Deuxième point d'attention : les moyens procéduraux nécessitent une articulation précise. Une simple affirmation de principe ne suffit pas. La démonstration doit établir concrètement l'impact de l'irrégularité sur les droits de la défense.
Troisième point d'attention : certaines juridictions, y compris le Conseil d'État, ont sanctionné des irrégularités caractérisées lorsque les atteintes aux garanties du contribuable étaient manifestes. Ces jurisprudences existent mais reposent sur des configurations factuelles spécifiques.

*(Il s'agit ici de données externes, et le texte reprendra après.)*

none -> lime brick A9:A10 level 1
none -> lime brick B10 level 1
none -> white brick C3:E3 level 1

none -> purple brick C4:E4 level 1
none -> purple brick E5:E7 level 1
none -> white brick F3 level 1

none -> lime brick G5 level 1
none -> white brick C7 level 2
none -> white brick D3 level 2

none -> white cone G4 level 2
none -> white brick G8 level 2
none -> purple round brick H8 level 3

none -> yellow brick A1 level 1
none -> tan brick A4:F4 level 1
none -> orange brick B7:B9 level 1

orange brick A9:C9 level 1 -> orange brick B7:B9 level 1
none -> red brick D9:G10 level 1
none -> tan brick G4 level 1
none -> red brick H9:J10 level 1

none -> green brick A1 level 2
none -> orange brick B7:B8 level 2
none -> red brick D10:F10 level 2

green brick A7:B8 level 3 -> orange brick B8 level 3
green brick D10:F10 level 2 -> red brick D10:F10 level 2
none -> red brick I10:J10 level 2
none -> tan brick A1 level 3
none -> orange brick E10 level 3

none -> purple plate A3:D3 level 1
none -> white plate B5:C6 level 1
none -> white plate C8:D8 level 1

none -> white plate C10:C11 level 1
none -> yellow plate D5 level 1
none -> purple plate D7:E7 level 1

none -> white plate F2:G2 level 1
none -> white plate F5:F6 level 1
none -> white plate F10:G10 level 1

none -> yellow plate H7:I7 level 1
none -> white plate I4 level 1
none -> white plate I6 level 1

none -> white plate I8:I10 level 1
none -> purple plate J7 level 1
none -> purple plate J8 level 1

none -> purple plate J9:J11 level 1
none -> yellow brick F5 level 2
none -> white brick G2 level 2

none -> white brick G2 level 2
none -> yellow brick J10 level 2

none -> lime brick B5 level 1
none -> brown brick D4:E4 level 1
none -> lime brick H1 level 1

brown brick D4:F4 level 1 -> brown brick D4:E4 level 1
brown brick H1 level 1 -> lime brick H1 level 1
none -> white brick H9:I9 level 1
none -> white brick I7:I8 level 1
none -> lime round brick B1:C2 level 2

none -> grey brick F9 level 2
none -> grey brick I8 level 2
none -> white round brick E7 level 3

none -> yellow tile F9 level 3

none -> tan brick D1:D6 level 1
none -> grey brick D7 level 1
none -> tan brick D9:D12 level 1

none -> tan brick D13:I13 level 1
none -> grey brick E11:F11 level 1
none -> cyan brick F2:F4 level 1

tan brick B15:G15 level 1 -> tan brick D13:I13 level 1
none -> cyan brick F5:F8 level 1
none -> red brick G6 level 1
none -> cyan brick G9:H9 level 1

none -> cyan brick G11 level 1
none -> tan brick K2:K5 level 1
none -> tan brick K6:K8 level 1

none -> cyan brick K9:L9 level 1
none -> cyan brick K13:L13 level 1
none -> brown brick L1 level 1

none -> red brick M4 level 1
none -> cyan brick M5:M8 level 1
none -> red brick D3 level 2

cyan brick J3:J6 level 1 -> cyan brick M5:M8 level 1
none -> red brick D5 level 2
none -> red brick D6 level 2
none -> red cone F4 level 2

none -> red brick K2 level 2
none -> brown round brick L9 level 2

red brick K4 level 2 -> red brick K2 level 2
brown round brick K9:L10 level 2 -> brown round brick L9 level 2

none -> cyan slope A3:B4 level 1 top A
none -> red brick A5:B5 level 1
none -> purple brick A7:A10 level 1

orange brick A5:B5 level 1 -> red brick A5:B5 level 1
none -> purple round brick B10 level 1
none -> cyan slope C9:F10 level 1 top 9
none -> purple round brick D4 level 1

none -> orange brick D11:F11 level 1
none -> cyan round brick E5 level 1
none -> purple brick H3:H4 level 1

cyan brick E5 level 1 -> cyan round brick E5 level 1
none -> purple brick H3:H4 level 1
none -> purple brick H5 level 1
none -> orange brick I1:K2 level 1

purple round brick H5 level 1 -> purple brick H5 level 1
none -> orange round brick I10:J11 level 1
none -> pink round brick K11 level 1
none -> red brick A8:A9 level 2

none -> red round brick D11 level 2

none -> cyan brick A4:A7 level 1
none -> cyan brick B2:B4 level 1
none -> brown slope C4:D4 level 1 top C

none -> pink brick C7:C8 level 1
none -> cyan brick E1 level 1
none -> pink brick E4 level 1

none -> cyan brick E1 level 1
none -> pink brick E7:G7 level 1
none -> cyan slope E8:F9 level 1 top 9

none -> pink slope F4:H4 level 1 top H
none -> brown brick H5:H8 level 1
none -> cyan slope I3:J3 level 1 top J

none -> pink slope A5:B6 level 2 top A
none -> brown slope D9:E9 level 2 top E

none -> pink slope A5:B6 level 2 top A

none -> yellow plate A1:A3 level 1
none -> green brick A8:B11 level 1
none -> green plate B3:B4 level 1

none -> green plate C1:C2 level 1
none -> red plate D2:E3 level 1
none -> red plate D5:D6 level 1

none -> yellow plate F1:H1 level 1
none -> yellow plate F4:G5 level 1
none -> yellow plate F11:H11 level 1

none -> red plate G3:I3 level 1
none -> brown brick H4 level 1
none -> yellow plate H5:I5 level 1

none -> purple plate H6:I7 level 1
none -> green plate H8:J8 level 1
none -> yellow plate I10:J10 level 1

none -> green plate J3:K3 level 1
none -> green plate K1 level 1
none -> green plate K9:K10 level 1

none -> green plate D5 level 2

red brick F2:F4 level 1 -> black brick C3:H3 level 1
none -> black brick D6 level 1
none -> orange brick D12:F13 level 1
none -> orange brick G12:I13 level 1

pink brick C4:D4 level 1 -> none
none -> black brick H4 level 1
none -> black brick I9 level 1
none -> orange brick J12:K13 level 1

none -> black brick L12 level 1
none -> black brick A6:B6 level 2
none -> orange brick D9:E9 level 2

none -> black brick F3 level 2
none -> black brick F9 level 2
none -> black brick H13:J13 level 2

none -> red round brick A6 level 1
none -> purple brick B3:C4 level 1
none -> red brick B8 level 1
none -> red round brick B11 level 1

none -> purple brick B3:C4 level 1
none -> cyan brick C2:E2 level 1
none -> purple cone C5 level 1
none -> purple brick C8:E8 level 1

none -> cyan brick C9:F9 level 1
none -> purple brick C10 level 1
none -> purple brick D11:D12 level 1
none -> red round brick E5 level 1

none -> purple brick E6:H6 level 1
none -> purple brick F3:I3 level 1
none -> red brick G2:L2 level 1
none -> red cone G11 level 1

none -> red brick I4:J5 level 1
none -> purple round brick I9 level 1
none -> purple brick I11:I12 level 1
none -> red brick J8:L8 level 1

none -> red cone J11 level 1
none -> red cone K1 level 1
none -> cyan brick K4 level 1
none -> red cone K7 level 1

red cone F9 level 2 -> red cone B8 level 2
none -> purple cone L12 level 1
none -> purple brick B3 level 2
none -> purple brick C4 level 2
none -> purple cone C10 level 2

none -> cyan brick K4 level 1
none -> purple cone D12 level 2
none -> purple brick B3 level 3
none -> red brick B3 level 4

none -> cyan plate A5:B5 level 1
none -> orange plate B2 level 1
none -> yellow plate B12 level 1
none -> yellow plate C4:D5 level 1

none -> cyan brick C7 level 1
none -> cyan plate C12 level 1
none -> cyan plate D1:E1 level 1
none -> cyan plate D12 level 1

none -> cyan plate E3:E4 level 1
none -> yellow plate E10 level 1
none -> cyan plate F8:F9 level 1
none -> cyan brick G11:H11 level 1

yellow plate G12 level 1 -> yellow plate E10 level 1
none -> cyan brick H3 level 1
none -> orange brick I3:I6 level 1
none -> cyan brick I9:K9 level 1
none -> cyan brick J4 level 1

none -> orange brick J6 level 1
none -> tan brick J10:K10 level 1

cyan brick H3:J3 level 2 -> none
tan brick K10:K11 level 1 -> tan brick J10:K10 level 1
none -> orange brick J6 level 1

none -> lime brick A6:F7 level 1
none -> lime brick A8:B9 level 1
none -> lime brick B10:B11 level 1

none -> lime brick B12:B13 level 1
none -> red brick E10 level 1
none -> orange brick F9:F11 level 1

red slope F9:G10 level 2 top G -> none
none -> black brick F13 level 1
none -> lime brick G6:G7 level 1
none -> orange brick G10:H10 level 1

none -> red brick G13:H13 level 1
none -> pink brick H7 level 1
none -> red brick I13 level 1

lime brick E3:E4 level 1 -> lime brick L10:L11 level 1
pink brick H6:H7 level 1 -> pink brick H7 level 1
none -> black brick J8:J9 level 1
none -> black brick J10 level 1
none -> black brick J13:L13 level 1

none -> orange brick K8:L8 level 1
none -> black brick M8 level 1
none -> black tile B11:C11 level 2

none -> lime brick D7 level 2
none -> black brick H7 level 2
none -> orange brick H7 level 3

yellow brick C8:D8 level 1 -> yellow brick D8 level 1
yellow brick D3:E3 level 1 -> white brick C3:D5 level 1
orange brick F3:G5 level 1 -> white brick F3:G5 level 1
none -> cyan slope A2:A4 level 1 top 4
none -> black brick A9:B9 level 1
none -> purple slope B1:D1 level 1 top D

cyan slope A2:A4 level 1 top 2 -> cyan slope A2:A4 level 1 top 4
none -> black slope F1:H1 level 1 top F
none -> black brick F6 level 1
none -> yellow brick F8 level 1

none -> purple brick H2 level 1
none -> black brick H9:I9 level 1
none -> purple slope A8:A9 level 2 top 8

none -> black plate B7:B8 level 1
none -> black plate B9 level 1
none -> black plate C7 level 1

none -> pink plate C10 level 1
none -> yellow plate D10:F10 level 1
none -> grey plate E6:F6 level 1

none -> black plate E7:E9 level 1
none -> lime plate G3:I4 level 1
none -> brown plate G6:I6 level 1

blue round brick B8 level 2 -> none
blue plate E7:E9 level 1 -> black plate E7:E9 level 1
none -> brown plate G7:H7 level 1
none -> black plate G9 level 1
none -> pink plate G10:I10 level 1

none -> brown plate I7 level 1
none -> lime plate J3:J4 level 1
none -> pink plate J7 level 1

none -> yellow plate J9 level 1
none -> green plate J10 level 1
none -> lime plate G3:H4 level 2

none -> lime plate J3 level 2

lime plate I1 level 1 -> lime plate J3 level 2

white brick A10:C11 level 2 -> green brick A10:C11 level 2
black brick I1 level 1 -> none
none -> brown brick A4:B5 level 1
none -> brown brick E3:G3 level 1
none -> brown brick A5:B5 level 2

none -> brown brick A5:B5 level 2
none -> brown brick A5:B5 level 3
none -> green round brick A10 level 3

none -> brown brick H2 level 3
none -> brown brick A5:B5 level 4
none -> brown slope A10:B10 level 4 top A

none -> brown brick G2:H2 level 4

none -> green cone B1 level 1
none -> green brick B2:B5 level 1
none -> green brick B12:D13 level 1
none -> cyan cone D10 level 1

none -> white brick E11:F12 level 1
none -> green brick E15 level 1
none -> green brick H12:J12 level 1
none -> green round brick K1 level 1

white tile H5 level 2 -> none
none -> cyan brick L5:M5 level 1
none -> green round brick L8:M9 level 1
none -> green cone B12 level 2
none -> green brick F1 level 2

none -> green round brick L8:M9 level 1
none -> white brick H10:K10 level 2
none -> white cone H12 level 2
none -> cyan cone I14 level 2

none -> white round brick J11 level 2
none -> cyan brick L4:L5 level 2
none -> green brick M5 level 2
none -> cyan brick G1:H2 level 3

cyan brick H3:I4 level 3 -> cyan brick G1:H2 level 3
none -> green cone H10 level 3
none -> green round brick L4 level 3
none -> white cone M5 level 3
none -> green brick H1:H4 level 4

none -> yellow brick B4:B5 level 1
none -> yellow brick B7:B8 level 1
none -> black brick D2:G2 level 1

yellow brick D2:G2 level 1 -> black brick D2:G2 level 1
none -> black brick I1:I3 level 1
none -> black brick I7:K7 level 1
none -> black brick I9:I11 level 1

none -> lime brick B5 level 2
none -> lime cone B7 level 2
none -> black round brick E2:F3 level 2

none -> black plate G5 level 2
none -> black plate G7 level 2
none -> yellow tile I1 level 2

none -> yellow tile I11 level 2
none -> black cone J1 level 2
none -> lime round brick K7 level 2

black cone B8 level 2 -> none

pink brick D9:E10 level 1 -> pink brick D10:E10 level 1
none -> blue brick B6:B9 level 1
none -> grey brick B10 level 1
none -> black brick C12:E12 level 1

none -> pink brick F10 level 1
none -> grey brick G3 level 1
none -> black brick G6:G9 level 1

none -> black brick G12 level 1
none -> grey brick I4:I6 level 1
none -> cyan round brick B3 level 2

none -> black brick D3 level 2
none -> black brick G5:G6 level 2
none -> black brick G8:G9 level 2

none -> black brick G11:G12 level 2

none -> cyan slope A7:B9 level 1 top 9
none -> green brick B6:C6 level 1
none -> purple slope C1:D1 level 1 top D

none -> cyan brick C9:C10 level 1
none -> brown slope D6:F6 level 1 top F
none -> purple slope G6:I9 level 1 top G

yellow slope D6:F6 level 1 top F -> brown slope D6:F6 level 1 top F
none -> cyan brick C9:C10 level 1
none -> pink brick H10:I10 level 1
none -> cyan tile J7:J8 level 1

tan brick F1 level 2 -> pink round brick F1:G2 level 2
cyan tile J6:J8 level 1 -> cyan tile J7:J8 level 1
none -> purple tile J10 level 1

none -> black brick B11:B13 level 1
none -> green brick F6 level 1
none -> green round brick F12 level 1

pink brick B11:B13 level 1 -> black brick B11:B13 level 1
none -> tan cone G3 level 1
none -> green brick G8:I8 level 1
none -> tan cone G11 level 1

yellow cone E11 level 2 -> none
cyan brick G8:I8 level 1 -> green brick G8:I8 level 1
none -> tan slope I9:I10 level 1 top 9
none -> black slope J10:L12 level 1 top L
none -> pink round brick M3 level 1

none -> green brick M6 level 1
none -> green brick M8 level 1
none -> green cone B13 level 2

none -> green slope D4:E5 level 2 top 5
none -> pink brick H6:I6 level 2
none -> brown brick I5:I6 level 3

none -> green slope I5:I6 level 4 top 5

Le contentieux CIR demeure avant tout un contentieux technique de fond. La structuration de la preuve des verrous, incertitudes et apports constitue le socle de la défense. Les moyens procéduraux apportent une valeur ajoutée lorsqu'ils sont articulés avec rigueur, tout en gardant à l'esprit leur portée contentieuse conditionnée à une démonstration probatoire solide.
Conclusion
La décision de la CAA de Lyon du 12 juin 2025 confirme l'appréciation restrictive des vices de procédure en matière de CIR et de CII. Trois enseignements principaux se dégagent :
La motivation formelle est sauvée dès lors qu'elle identifie les griefs de façon suffisante, indépendamment de la qualité de l'analyse technique. Les irrégularités devant le comité CIR présentent une incidence juridique limitée sur la régularité de l'imposition. La charge probatoire pour caractériser un vice déterminant reste importante.
Ces éléments permettent d'ajuster les priorités de défense. Le contentieux CIR reste avant tout un contentieux technique de fond, où la structuration de la preuve scientifique et l'articulation des verrous constituent les axes majeurs. Les moyens procéduraux conservent une utilité dans une stratégie globale, à condition d'être articulés avec précision et intégrés dans une défense technique solide.